On Wednesday at the Wisconsin Wetlands conference, Robin Wall Kimmerer signed my copy of her book, Braiding Sweetgrass, “in honor of our teachers, the plants”. Reading her book, one thing to seep in early and strong with me was that the plants are the wisest among us. It reminds me of a lesson I keep forgetting, that often the quietest people in the room are the ones most worth listening to. Or, said another way – listen; don’t speak much.
Attending both her book club session and her evening keynote was a joy. Robin shared and invited much thought about the collective practice of gratitude, and about reciprocity – what can we give to the plants and the earth in return for all that we receive.
Questions were asked about how to relate to the invasive species in out-of-balance ecosystems that we work to remove and counteract. She spoke about remembering that these plants, too, have something to teach us while they are here. The invasive exotic Phragmites (giant reed grass), might be teaching us about the problem of excess nutrients that we have caused by our destructive land practices – and that we created conditions to invite their abundance.

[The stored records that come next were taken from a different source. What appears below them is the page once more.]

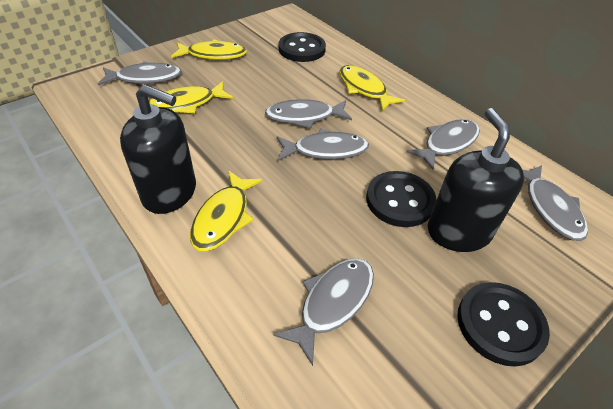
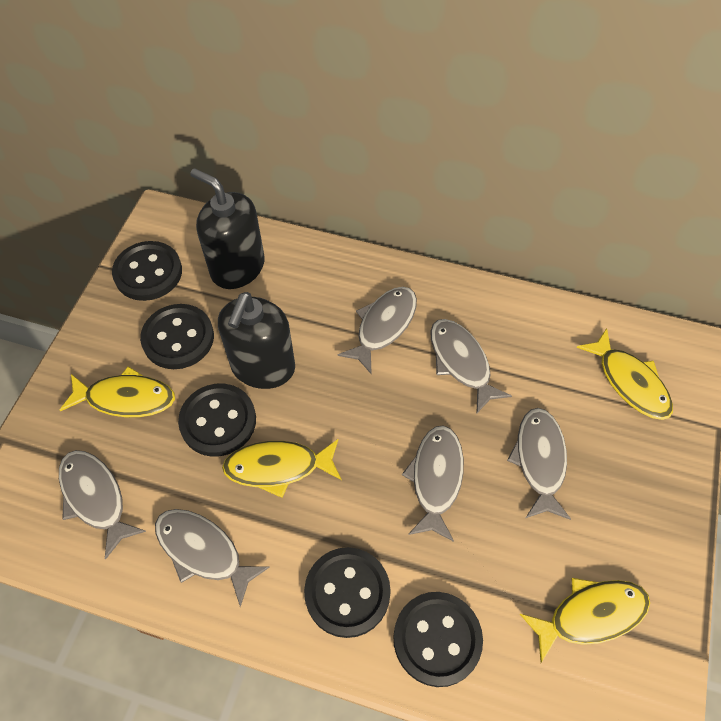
black button: 3 -> 5

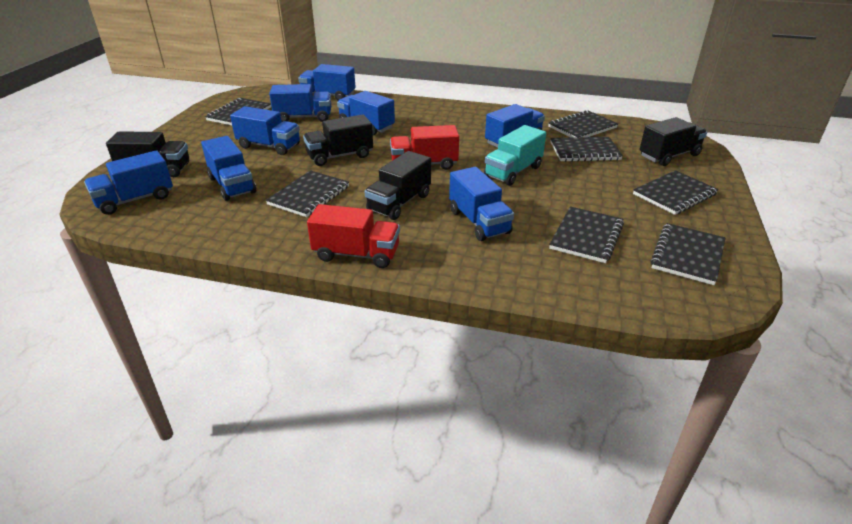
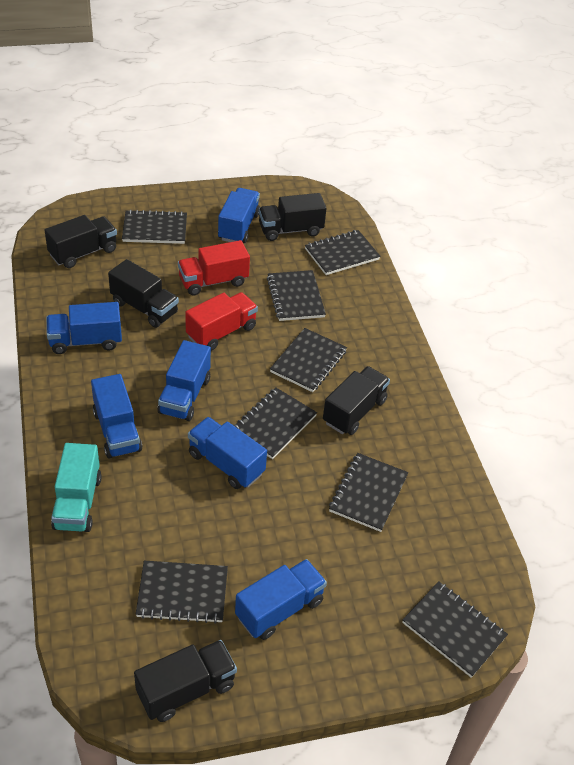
black notebook: 7 -> 8
black truck: 4 -> 5
blue truck: 8 -> 6

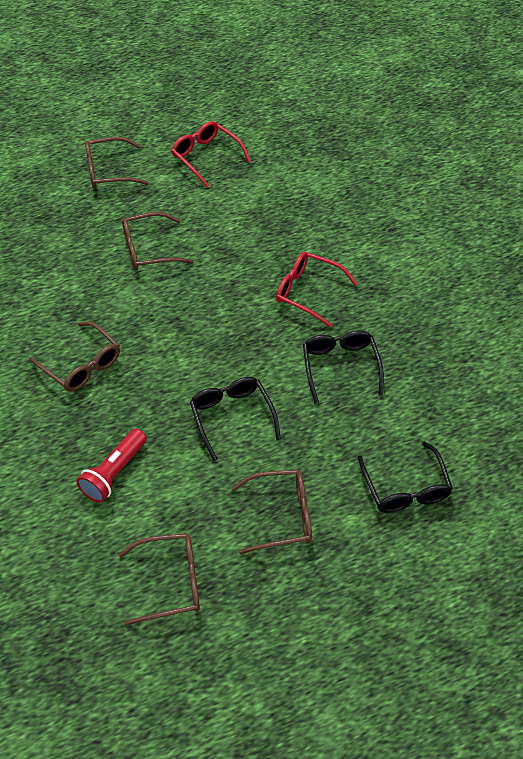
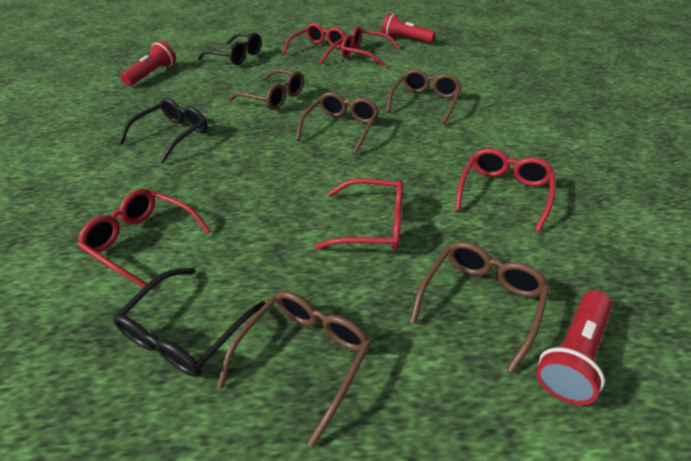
red flashlight: 1 -> 3
red glasses: 2 -> 5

This made me realize the teaching of the invasive exotic Phalaris (reed canary grass), in one wetland where we work. One year we really aggressively pulled it, quite successfully. We then got an unexpected and problematic algal bloom later that summer. The plant was, maybe, suggesting to us to take this incrementally. Remove a good amount at a time, but maybe not all at once. The presence of some, in the transition, helps take up excess nutrients, while waiting for the still-present native plants to reclaim their own abundance. Let the balancing act be in concert with our steps to control the invasive species.

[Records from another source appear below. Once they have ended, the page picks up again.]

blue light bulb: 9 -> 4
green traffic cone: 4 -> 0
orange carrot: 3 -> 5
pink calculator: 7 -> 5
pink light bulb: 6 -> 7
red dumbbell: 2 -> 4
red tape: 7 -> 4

Then Dan told me this: In another wetland, perhaps we unknowingly heard what the reed canary grass was teaching, or maybe it was serendipity. Here, as we pulled the invasive grass in late spring and early summer before it flowered, we hung armfuls of the pulled grass up out of the water on the waiting and willing stout branches of the ash trees. If we pull it and leave it connected to water, it re-roots and re-sprouts, so lifting it out of the water was necessary. The branches were a convenient place, seeming to invite us to take advantage of their nearness. As it turns out, this was a smart thing. Because… once the clumps of reed canary grass dry, and become inert, they also weaken and slide off the branches back into the water. Here, their carbon provides the necessary energy source for the decomposers to take in excess nitrogen in this not-yet-balanced system. Wisdom of the teachers. Thank you.
One of the posters by a young researcher, Brianna Kupsky from UW Green Bay, was about efforts to re-vegetate the altered, wave-ravaged Bay of Green near Cat Island with native Vallisneria americana (water-celery) and bulrush. In a prior step, Phragmites had been reduced with herbicide. The most successful re-planted Vallisneria were when planted directly into the remaining root-and-soil substrate of now-dead Phragmites, which provided perhaps a nurse environment as well as anchor in the otherwise inhospitable present-day lakebed. A departing teaching gift for us from the plant.
And thank you to Katie from Wisconsin Wetlands for the gift of the book.